Estaré en el paraíso (Colección Endebate)

Mayte Carrasco

Fragmento

 

Estaré en el Paraíso

Vida y muerte de los miembros de la resistencia siria

«Dice el Corán que todos tenemos el número de alientos contados. Solo Alah lo sabe. Aquí me quedaré hasta mi último aliento para luchar por mi libertad y la de mis futuros hijos.» Hussein Mohabaldeen. Media Center Al Qusayr, Homs.

Entré en Siria presenciando la supuesta ejecución de un traidor entre las filas del Ejército Sirio Libre (ELS) y salí del país un mes y medio más tarde viviendo exactamente la misma experiencia, escuchando el interrogatorio y tortura de tres horas a la que sometieron a aquel chico que ahora debe estar muerto. ¿Lo matarían en la cocina en la que le dejé? He perdido la cuenta de cuántos hombres, mujeres y niños conocí en Siria y ahora están en el Paraíso (lugar al que van las almas según el Corán), aunque guardo algunos rostros de esos fantasmas en mi memoria. Era a principios del mes de julio y había cruzado la frontera de Líbano con Siria de forma clandestina, con la ayuda de contrabandistas. No puedo describir exactamente el camino porque pondría en peligro la seguridad de los refugiados que huyen por ahí, pero entonces pensé que era el viaje más arriesgado en el que me había embarcado y una forma de tentar a la suerte. A lo largo del mes y medio que pasé en el interior del país constaté que esa sensación de estar a merced del destino se prolongaba cada día, cada hora y cada minuto, hasta que aprendí a convivir con ella como una más, como lo están haciendo los miles de sirios de la resistencia que siguen ahí dentro y que llevan desde marzo de 2011 sufriendo la represión del régimen de Bashar Al Assad. Muertos en vida, porque muchos saben que van a morir.

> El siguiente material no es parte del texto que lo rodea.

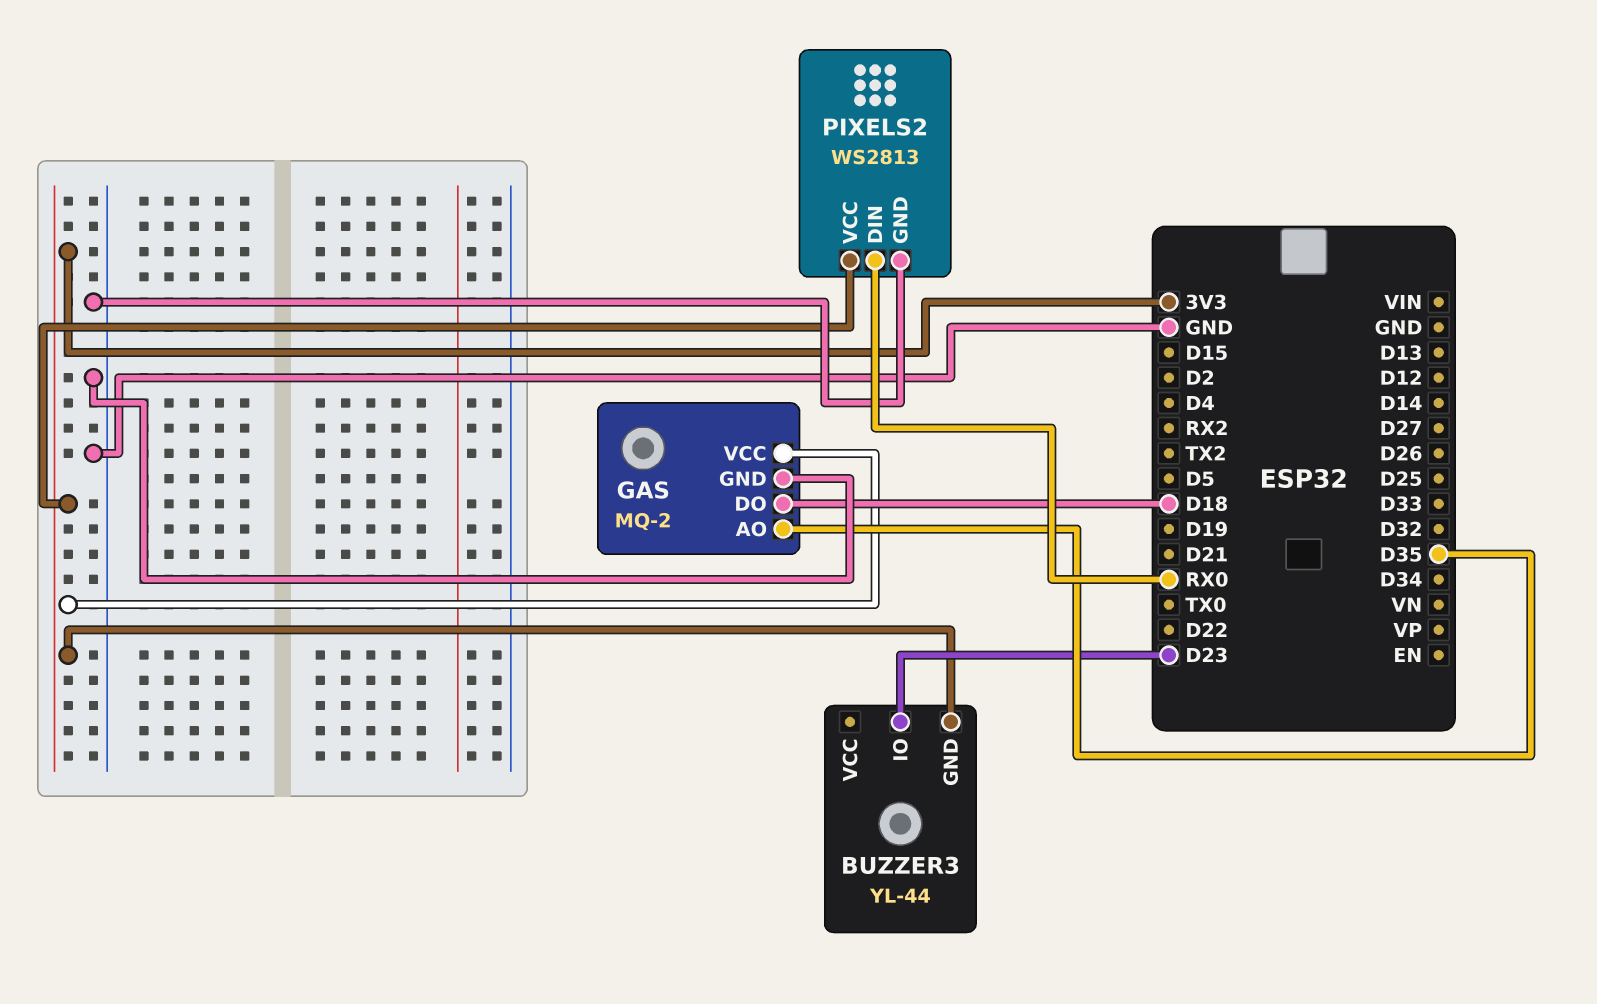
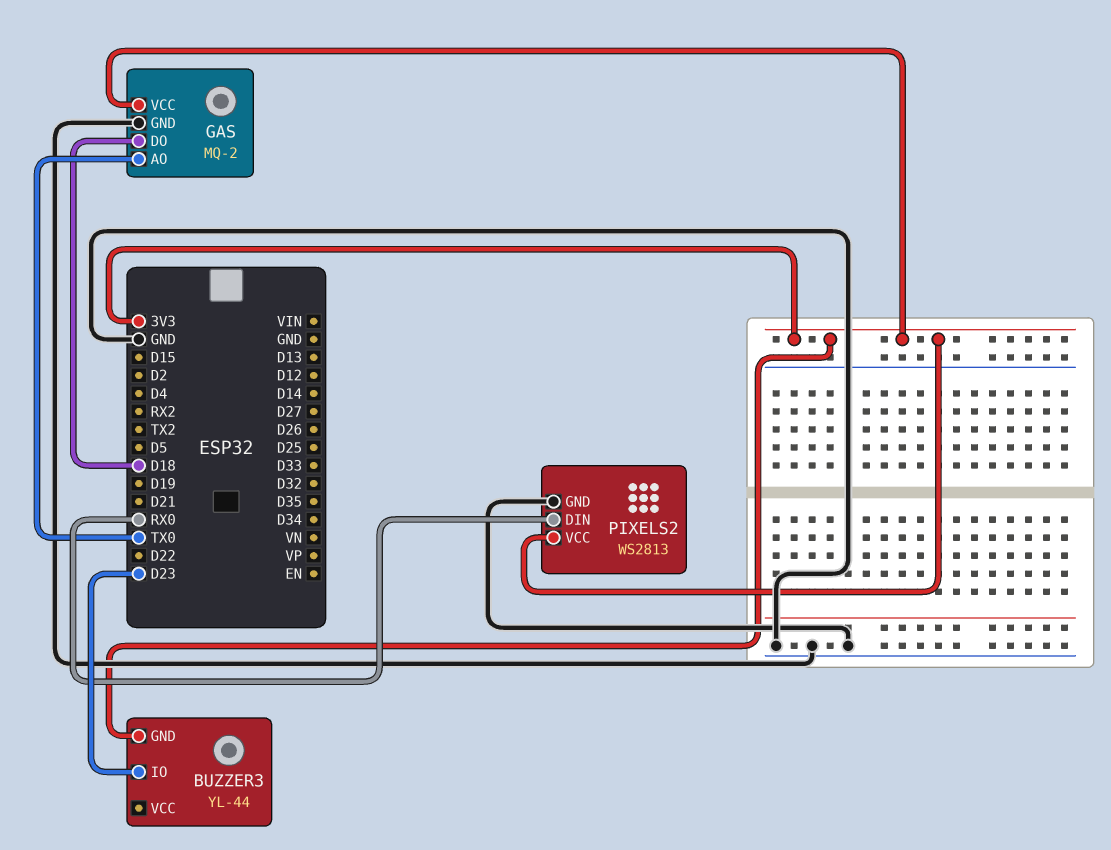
GAS pin AO: D35 -> TX0

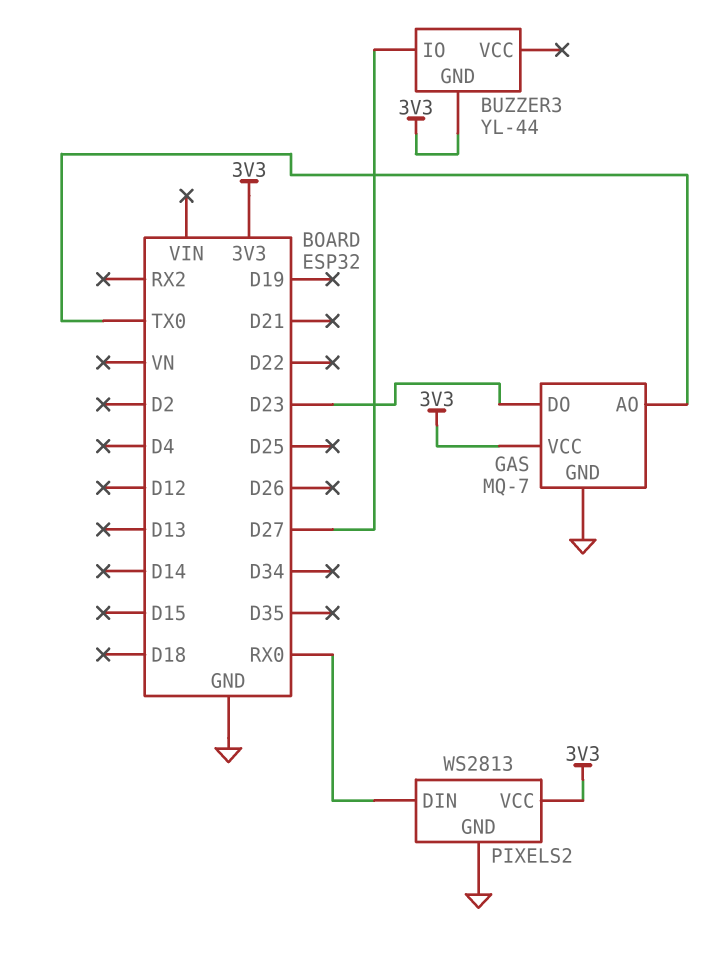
BUZZER3 pin IO: D23 -> D27
GAS: MQ-2 -> MQ-7
GAS pin DO: D18 -> D23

Había pasado un mes entero en invierno en la misma zona de la provincia de Homs, de modo que ya conocía el terreno. Ahora era verano y lo primero que me impresionó fue el cambio del paisaje, los árboles cuajados de frutas y un sol espléndido. Ya no había barro ni nieve. Más tarde comprobé que ese ambiente, en apariencia bucólico, escondía las peores sombras de una guerra estancada y retorcida. Aquel día y tras cruzar la frontera el 1 de julio, me llevaron a uno de los cuarteles Jeish al Hor (Ejército Libre Sirio, ELS, en árabe) a las afueras de Al Qusayr donde debía esperar un contacto que me trasladara a la ciudad. Se oían fuertes combates a lo lejos. Me encontré con unos quince muchachos sentados en el exterior, fumando tranquilamente cigarrillos Alhambra entre los campos de manzanos, agrupados en círculo sobre viejas colchonetas raídas, entre las moscas. En febrero pasé mucho tiempo con los combatientes de esa zona y escruté sus rostros para ver si reconocía a algunos de ellos, pero eran todos nuevos. Me llamó la atención su juventud y la desconfianza con la que me observaban. Me provocó escalofríos. A los pocos minutos, llegó a lo lejos un hombre de unos treinta años subido en una vieja motocicleta, vestido con un pantalón militar de esos multicolores que llevan los soldados del Jeish al Hor, que no siempre son iguales. Se bajó, entró en el cortijo de forma voluntaria y le siguieron dos de los que estaban conmigo. Cinco minutos más tarde, salieron a la puerta con él y uno comenzó a atarle las manos a la espalda mientras otro le vendaba los ojos. Como no oponía resistencia, pensé ingenuamente que estaban practicando. Pero entonces le empujaron para que se subiera a lomos de su motocicleta china, en la que ya que había otra persona preparada para conducir. La escena provocó risas entre los muchachos porque con la venda no veía nada y el desgraciado no acertaba a subirse, con la pierna en alto moviéndola en círculos. Cuando lo logró, se sentó otro hombre tras él y salieron los tres monte arriba, las piernas colgando. Interrogué con la mirada a uno de los chicos que, haciendo gestos como si degollara a alguien, me explicó en un inglés muy pobre que lo iban a matar. Era un traidor y había denunciado la posición de un comandante del ELS, que había sido atacada. «Yo lo vi llamar», afirmó.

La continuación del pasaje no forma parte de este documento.